1. Enjeu politique : la rivalité entre les acteurs publics et privés


L’accès à l’eau potable est un droit universel reconnu désormais par les Nations Unies. Elle est aussi devenue un marché. Si aujourd’hui seul 9 % de la population mondiale est desservie en eau par une entreprise privée (elle n’était que de 2 % il y a 20 ans). En France, le pourcentage monte à 80 %. Les collectivités publiques ont largement délégué leur gestion de l’eau aux acteurs privés, or ces délégations se sont faites dans des conditions contractuelles largement déséquilibrées. Il y a un mouvement de remunicipalisation de l’eau a lieu aussi bien au niveau français qu’international. Il s’appuie sur une dénonciation de la surfacturation des services. Les renouvellements de délégation de services publics aux sociétés privées sont l’occasion de renégocier les contrats. Les prix ont été revus à la baisse, ce qui indique que les termes de l’échange se rééquilibrent. Dans certaines villes françaises, la baisse de prix à qualité égale a pu atteindre jusqu’à 40 %.

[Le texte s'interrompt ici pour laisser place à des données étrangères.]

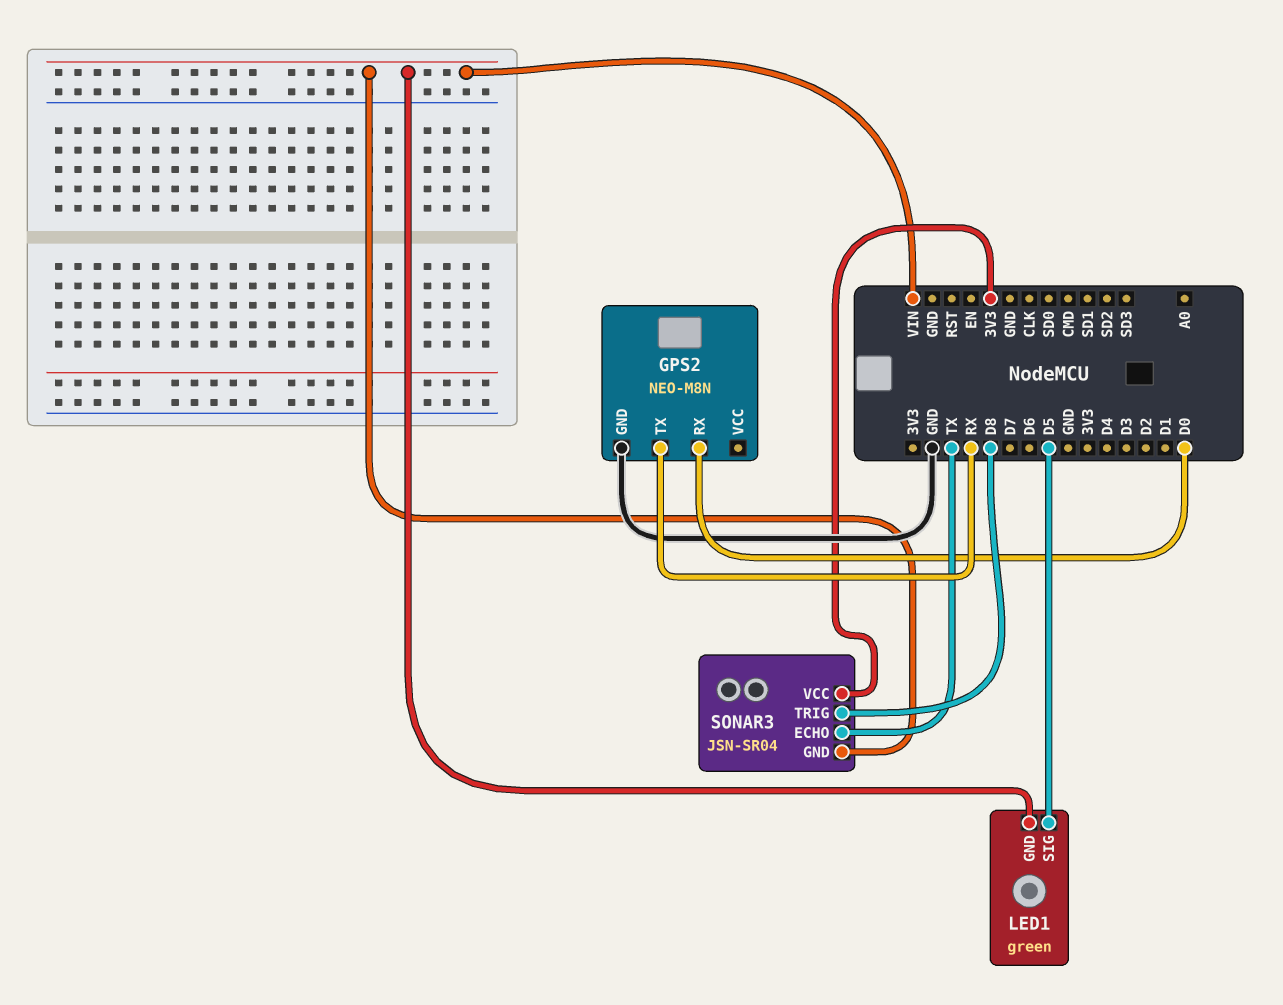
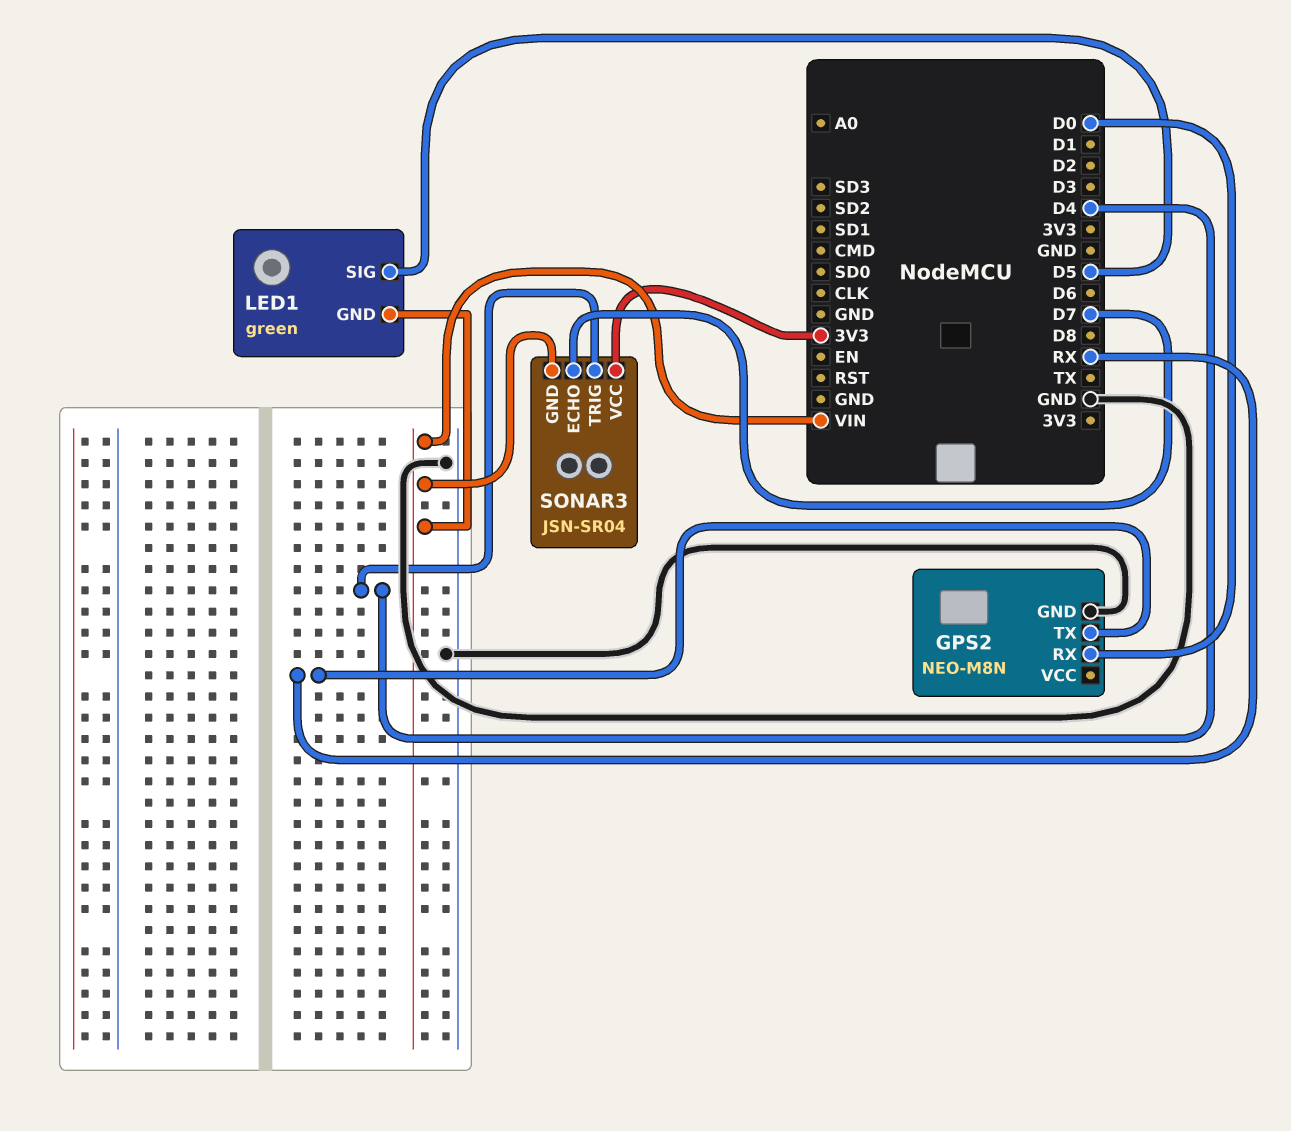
SONAR3 pin ECHO: TX -> D7
SONAR3 pin TRIG: D8 -> D4

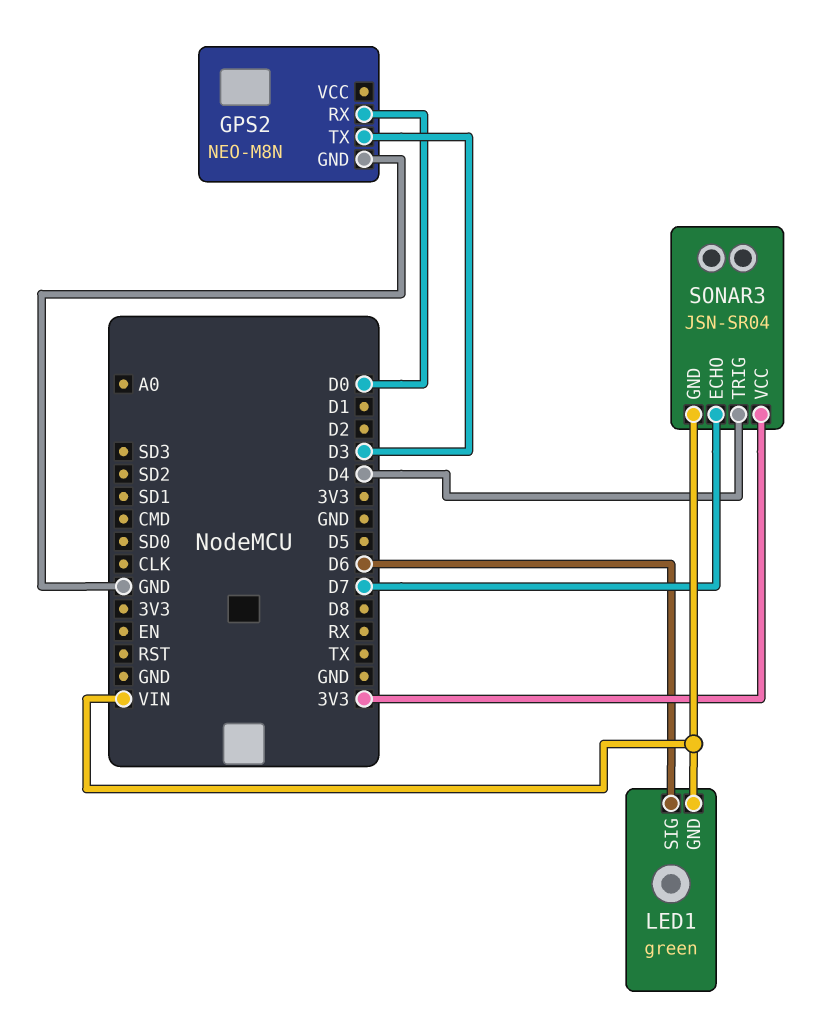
GPS2 pin TX: RX -> D3
LED1 pin SIG: D5 -> D6

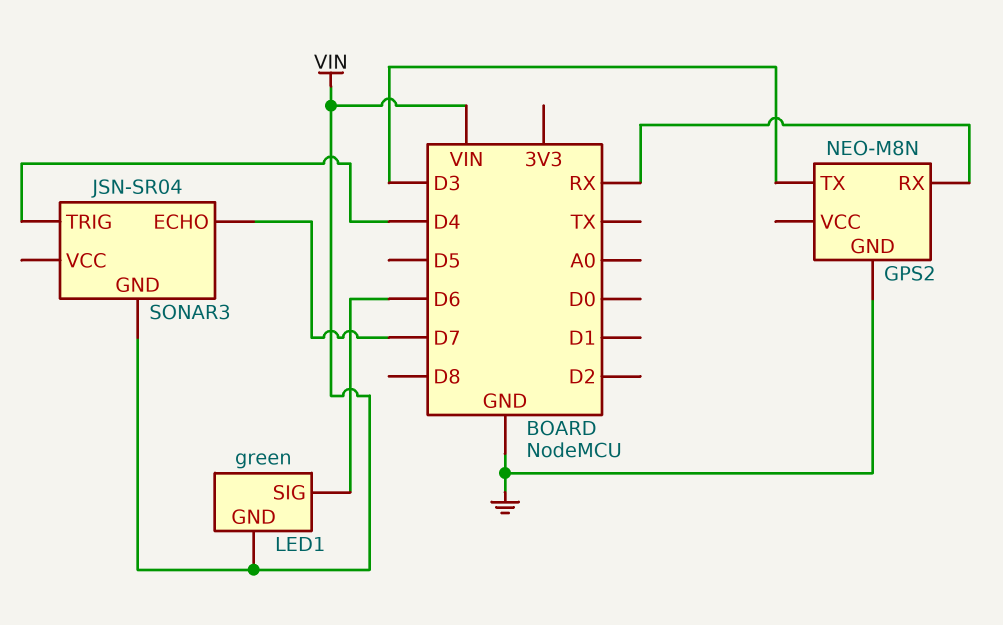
GPS2 pin RX: D0 -> RX
SONAR3 pin VCC: 3V3 -> none

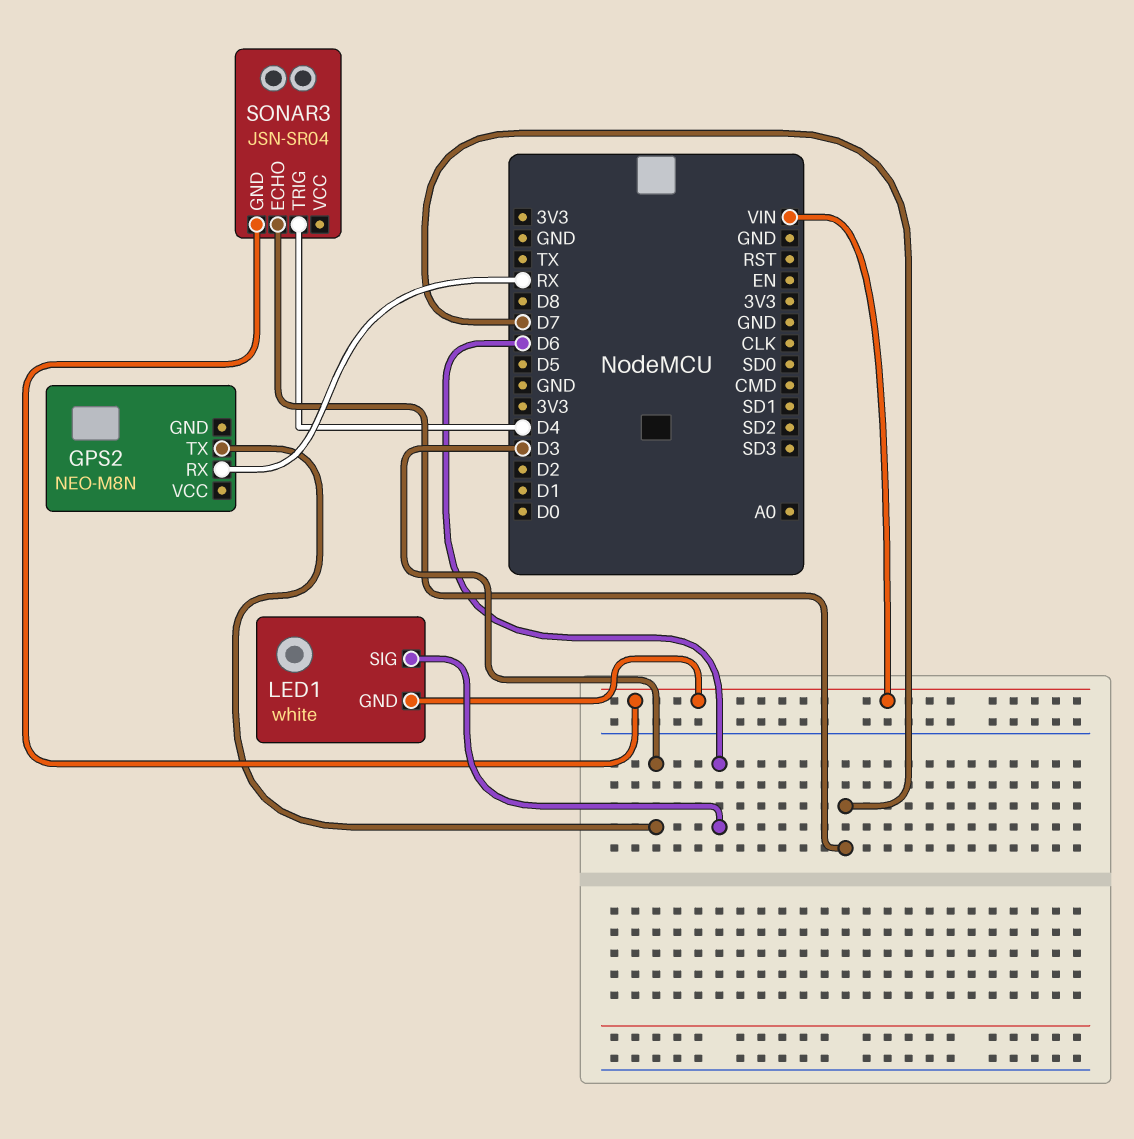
GPS2 pin GND: GND -> none
LED1: green -> white

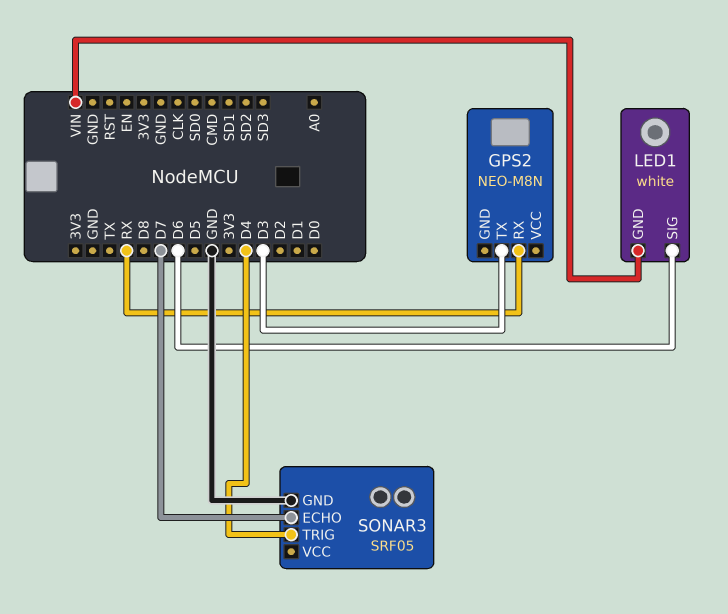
SONAR3: JSN-SR04 -> SRF05
SONAR3 pin GND: VIN -> GND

Le discours au début des années 2000 a donc évolué du « full cost recovery » (recouvrement intégral) au « sustainable cost recovery » (recouvrement soutenable des coûts). De nombreux pays s’orientent donc vers une remunicipalisation de la distribution de l’eau (en Amérique du Nord comme du Sud notamment).

2. Enjeu économique : les entreprises privées à la conquête du monde ?


Avec l’essor économique des pays émergents et les besoins criants de ces pays, le marché offre de belles perspectives. Deux modèles s’affrontent : le modèle français, avec les capacités d’un grand groupe international qui peut ainsi avoir une approche globale de la gestion de l’eau, alors que les acteurs locaux tendent à se spécialiser sur un segment particulier, spécifique.

Une cartographie des marchés de l’eau s’est dessinée : L’Amérique latine a réservé de bien mauvaises surprises, l’Afrique n’enregistre que quelques contrats garantis par de l’argent public, l’Europe bien qu’elle soit un marché mûr, a dégradé la qualité de sa ressource et a de gros besoins en dépollution, l’Asie, avec la Chine en tête et le sous-continent indien, sont des zones stratégiques pour le développement de nouveaux marchés.

Le cycle hydrologique et l’eau virtuelle 

Le cycle hydrologique est un modèle qui décrit le parcours de l’eau entre les grands réservoirs que sont l’atmosphère, les océans et mers, les lacs, les cours d’eau, les nappes d’eaux souterraines et les glaciers. Ce cycle est entretenu par l’évaporation de l’eau grâce à l’énergie solaire. L’évaporation est le phénomène de passage de l’eau liquide surfacique (océans, cours d’eau, lacs) à l’eau vapeur. L’évapotranspiration est une évaporation d’eau à partir de sources solides : la végétation (on parle alors de transpiration) et les sols. La sublimation est le passage direct de l’état solide à l’état gazeux, des neiges et glaciers vers l’atmosphère. Durant son cycle, l’eau va donc constamment s’échanger entre ces différentes sources par le biais des précipitations et des évaporations.

Il y a quelques années qu’on a introduit la notion d’eau virtuelle ou empreinte eau « Water footprint ». C’est le volume total d’eau virtuelle nécessaire pour produire un produit ou un service, c’est un indicateur qui permet d’évaluer l’impact d’une industrie ou d’une activité sur la ressource en eau. On distingue trois types d’empreinte eau :
  • Empreinte eau bleue : eau virtuelle nécessaire à la production considérée, issue de ressources d’eau bleue (eaux de surface et souterraines)
  • Empreinte eau verte : eau virtuelle nécessaire à la production considérée, issue de ressources végétales et sols
  • Empreinte eau grise : eau polluée générée par la production considérée

Empreinte eau de différents produits industriels et alimentaires


On ne se rend souvent pas compte de l’eau nécessaire pour toutes sortes de consommations journalières habituelles et l’empreinte eau est un outil précieux pour la prise de conscience des consommateurs. Elle permet également d’évaluer l’impact de différentes filières socio-économiques, de pointer les problèmes et d’envisager des alternatives aux postes les plus consommateurs.